Zoom finally delivers end-to-end encryption for all users - but not all of the time

Zoom
(Image credit: Zoom)

Zoom has finally rolled out end-to-end encryption (E2EE) for both free and paid users worldwide, delivering on a promise made at the start of the pandemic.

In a system protected by E2EE, communication between meeting participants is encrypted using cryptographic keys held only on users’ devices. This means no third party, Zoom included, has access to the keys to decrypt private meeting data.

The company originally stated that end-to-end encryption would be reserved for paying customers only, but executed a swift U-turn after facing a backlash from users.

The feature is available immediately to all Zoom users in technical preview (meaning the firm is actively soliciting feedback) on client version 5.4.0 for Windows and Mac, Zoom for Android and Zoom Rooms. The service will also soon appear on Zoom for iOS, once the updated app has been greenlit by Apple.
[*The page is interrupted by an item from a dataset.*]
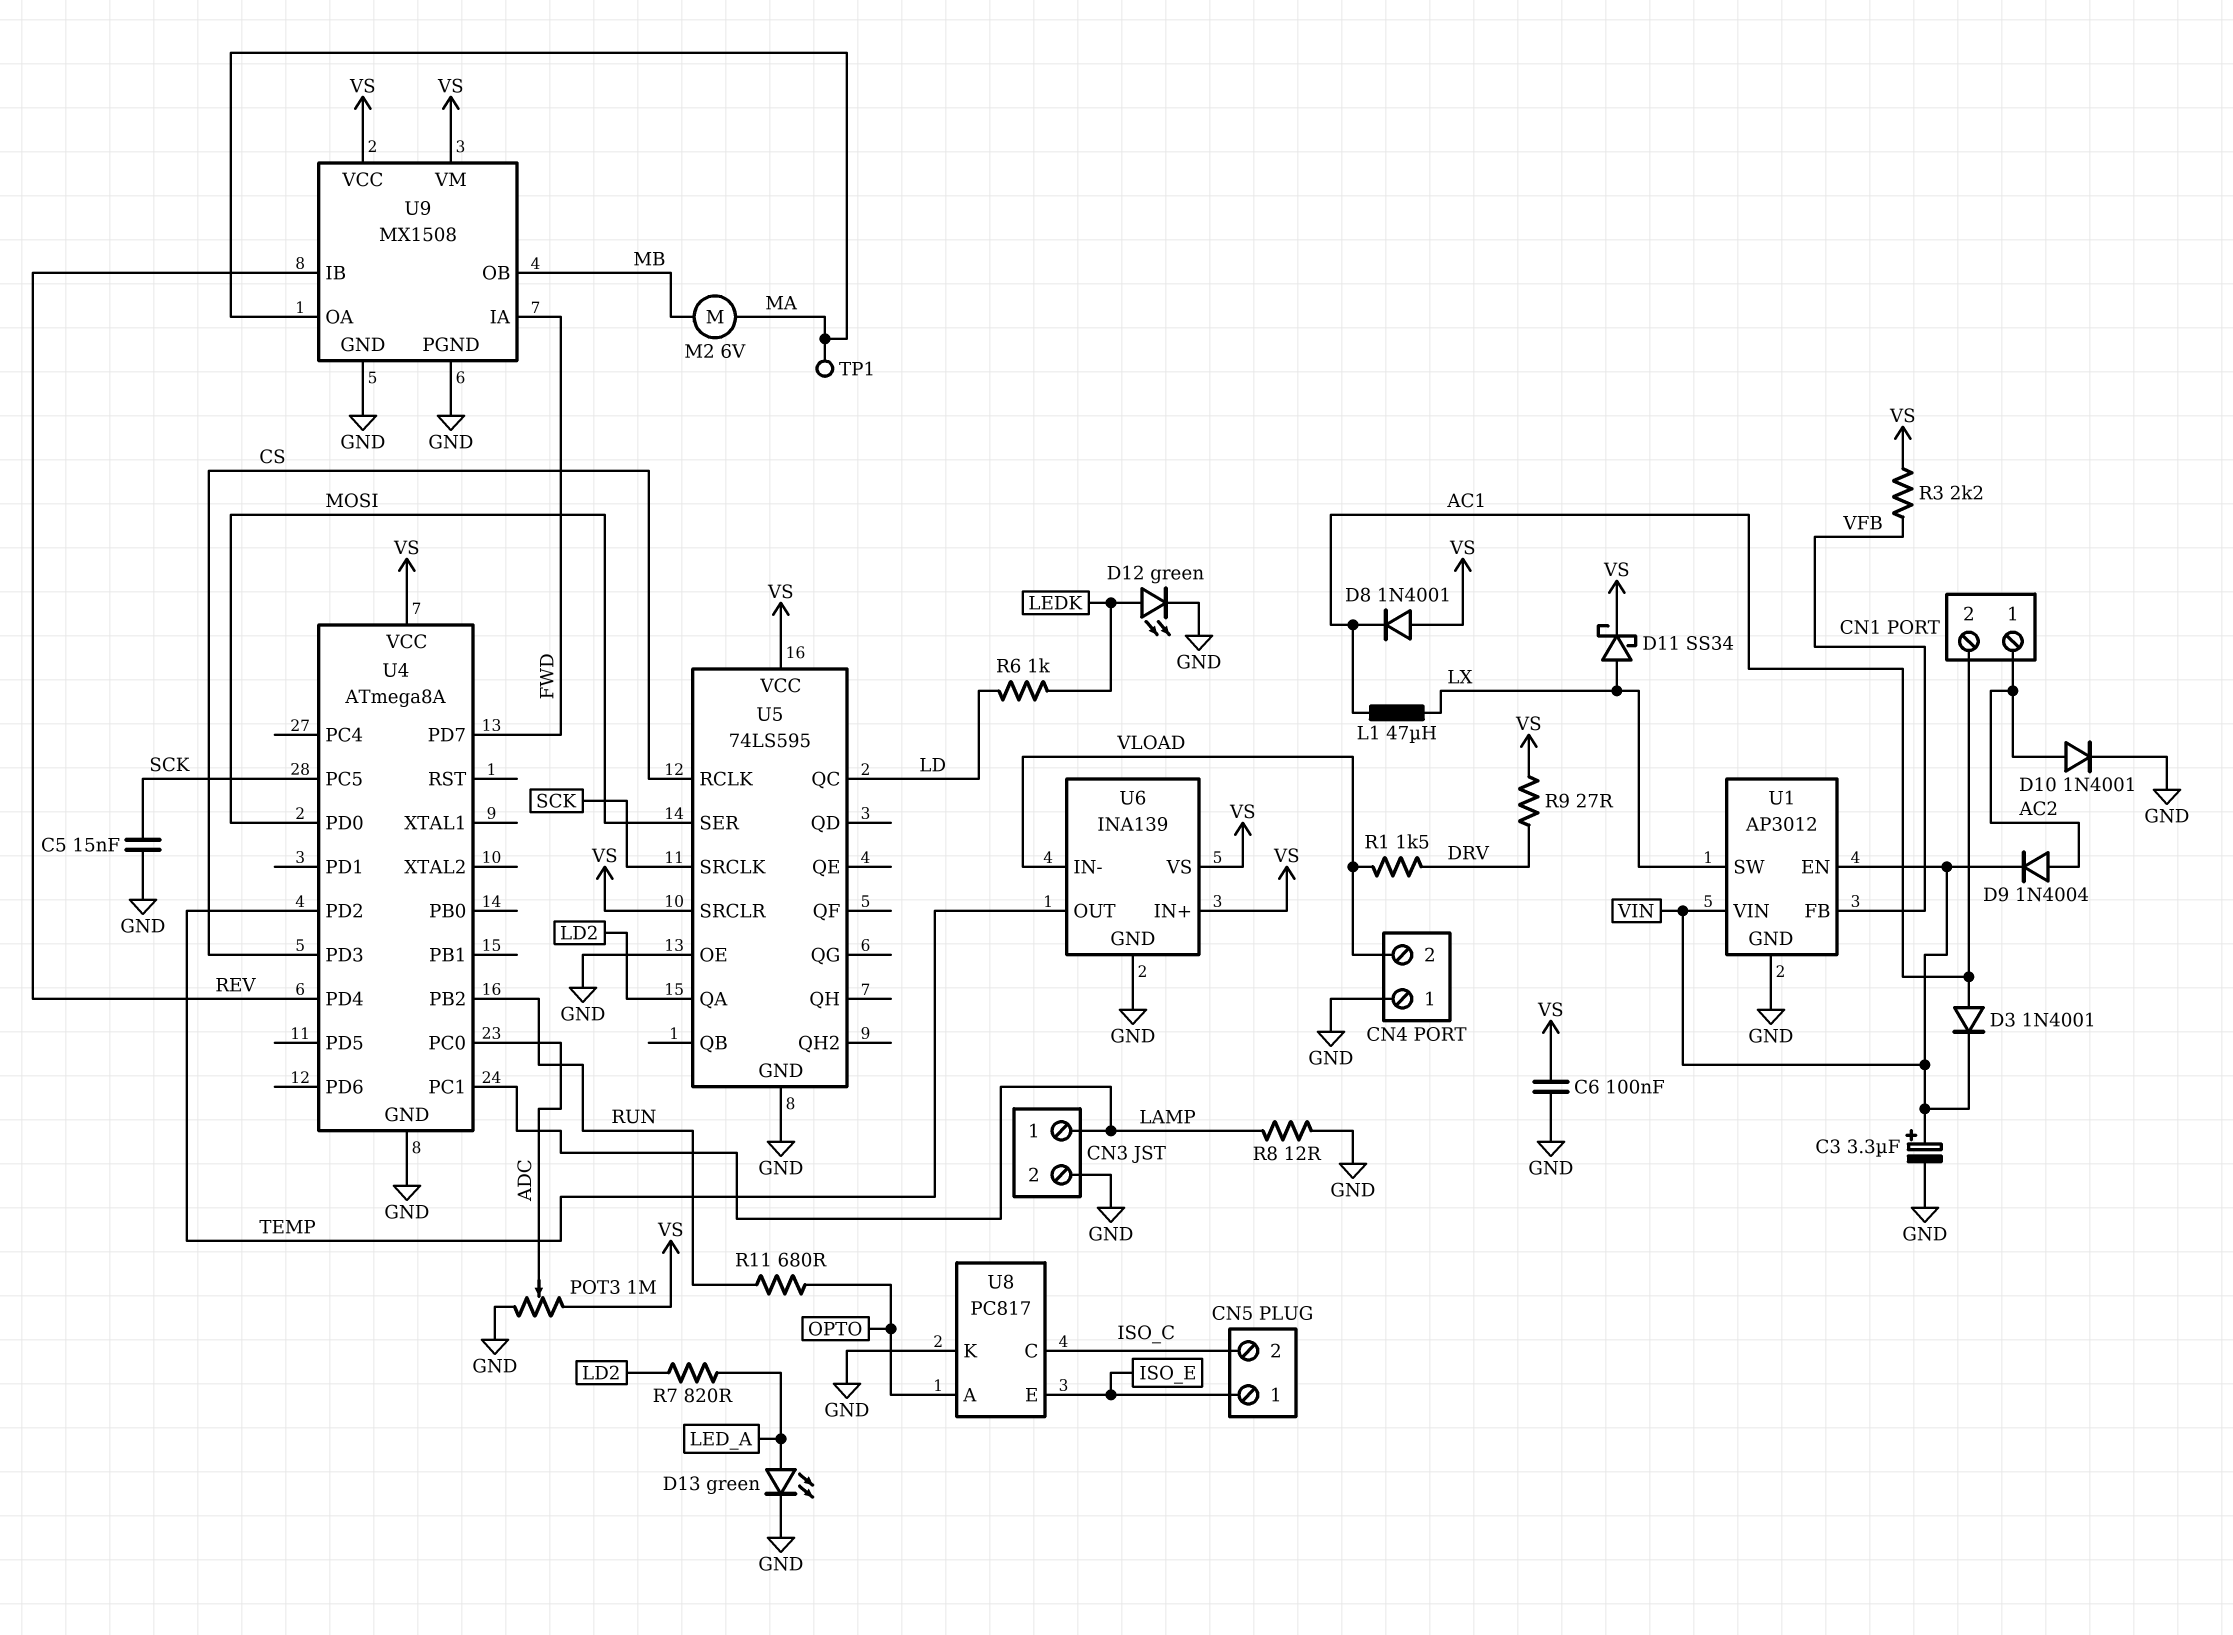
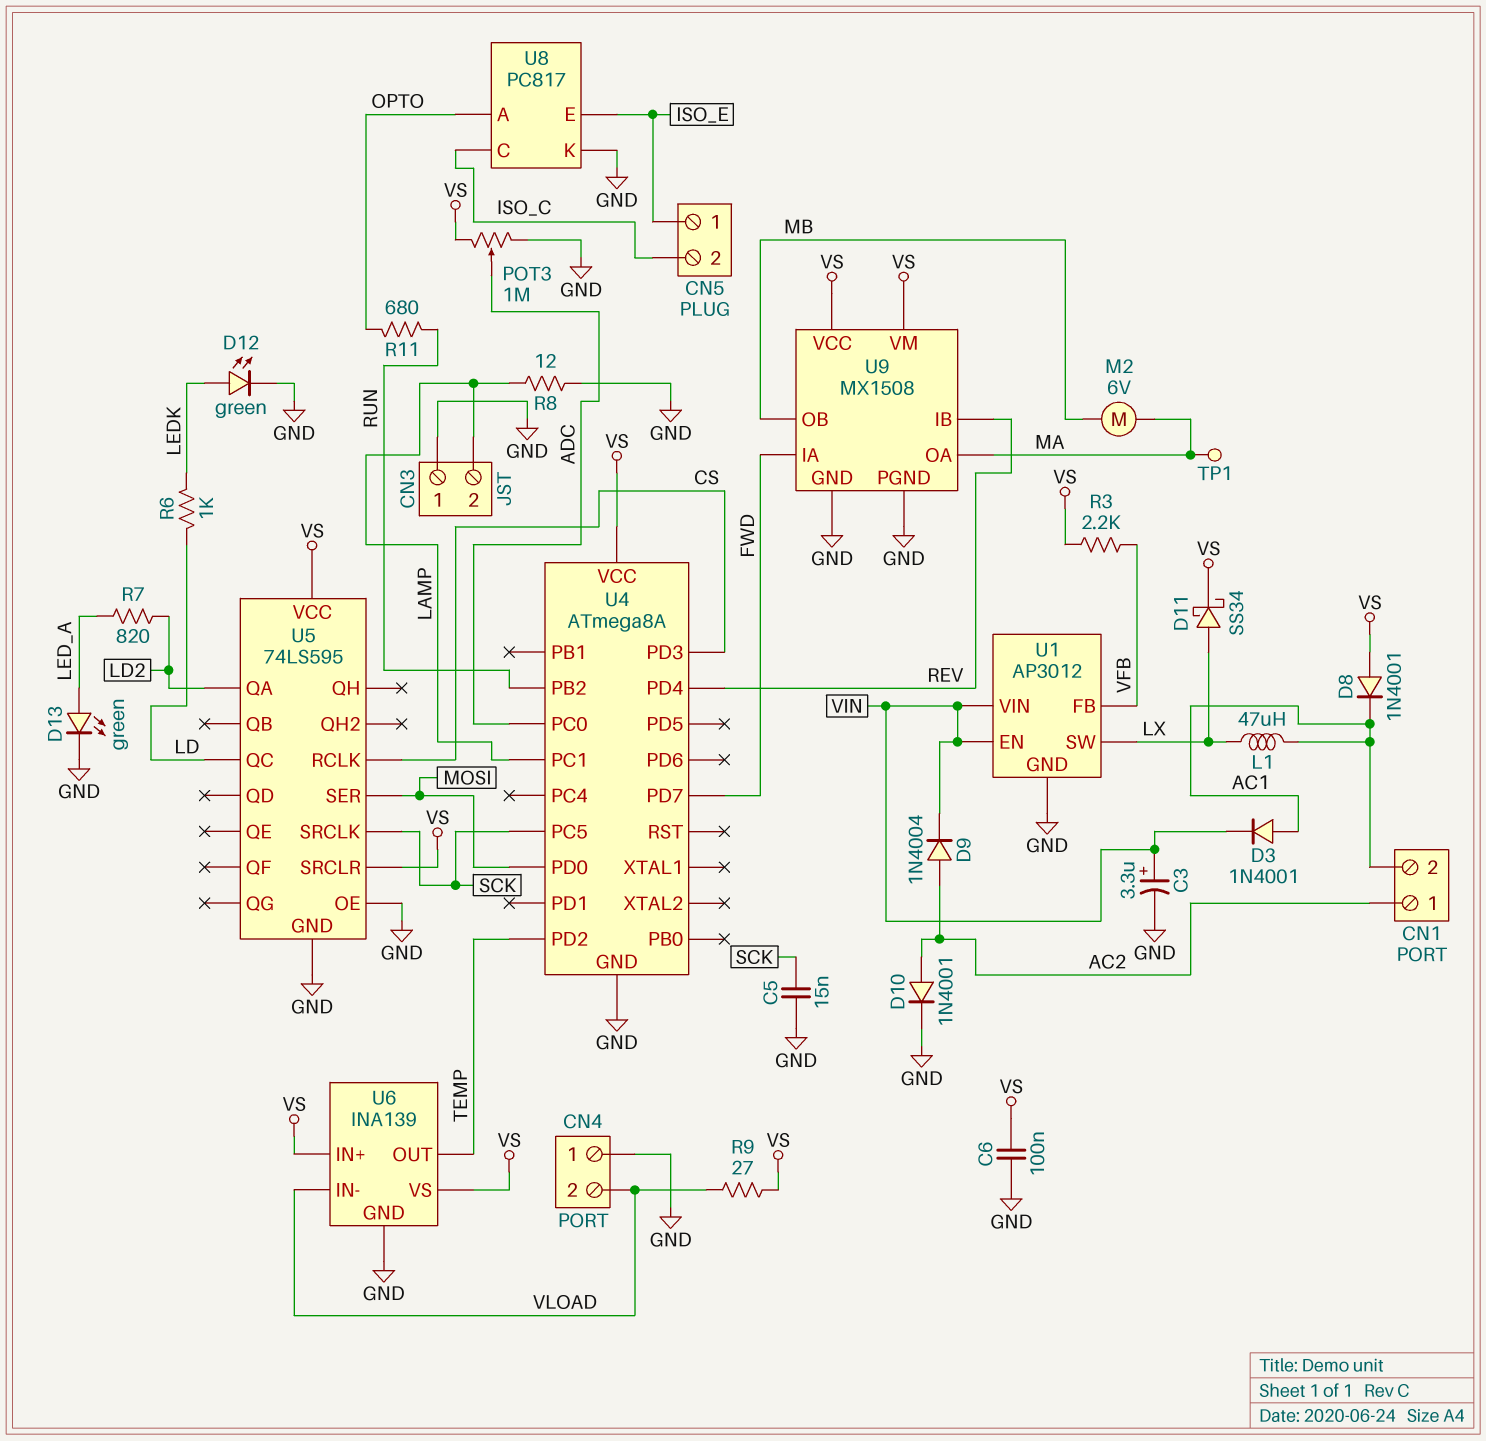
CN3 pin 1: LAMP -> GND
CN3 pin 2: GND -> LAMP
R1: 1.5k (DRV, VLOAD) -> none
R9: 27 (DRV, VS) -> 27 (VLOAD, VS)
Zoom end-to-end encryption

In April, Zoom found itself in hot water when it emerged that claims its meeting participants were protected by full end-to-end encryption were unfounded. Instead, researchers discovered the service deployed a lesser form of encryption using the Transport Layer Security (TLS) protocol.

The company was forced to make a public apology and pledged to spend the following three months focused solely on improving the security of its platform. During this period, Zoom acquired secure messaging and file-sharing service Keybase, whose team was brought on board to develop full E2EE for the video conferencing service.

The arrival of end-to-end encryption for all users, then, finally makes good on a promise made more than six months ago.

“We’re very proud to bring Zoom’s new end-to-end encryption to Zoom users globally,” said Jason Lee, Zoom CISO. “This has been a highly requested feature from our customers, and we’re excited to make this a reality. Kudos to our encryption team who joined us from Keybase in May and developed this impressive security feature.”

As per the new system, which harnesses 256-bit AES-GCM encryption, meeting hosts generate encryption keys which are distributed to fellow participants via public key cryptography. The encrypted information is “indecipherable” by Zoom, whose servers merely act as “oblivious relays”.

While many will celebrate the arrival of the new security feature, it’s important to note that E2EE protection does not apply to all Zoom meetings. The feature must be toggled on by the host, participants must join from the appropriate Zoom clients and the meeting must not contain more than 200 participants.

Activating E2EE will also result in diminished functionality, preventing users from accessing features including cloud recording, polling, breakout rooms and live transcription.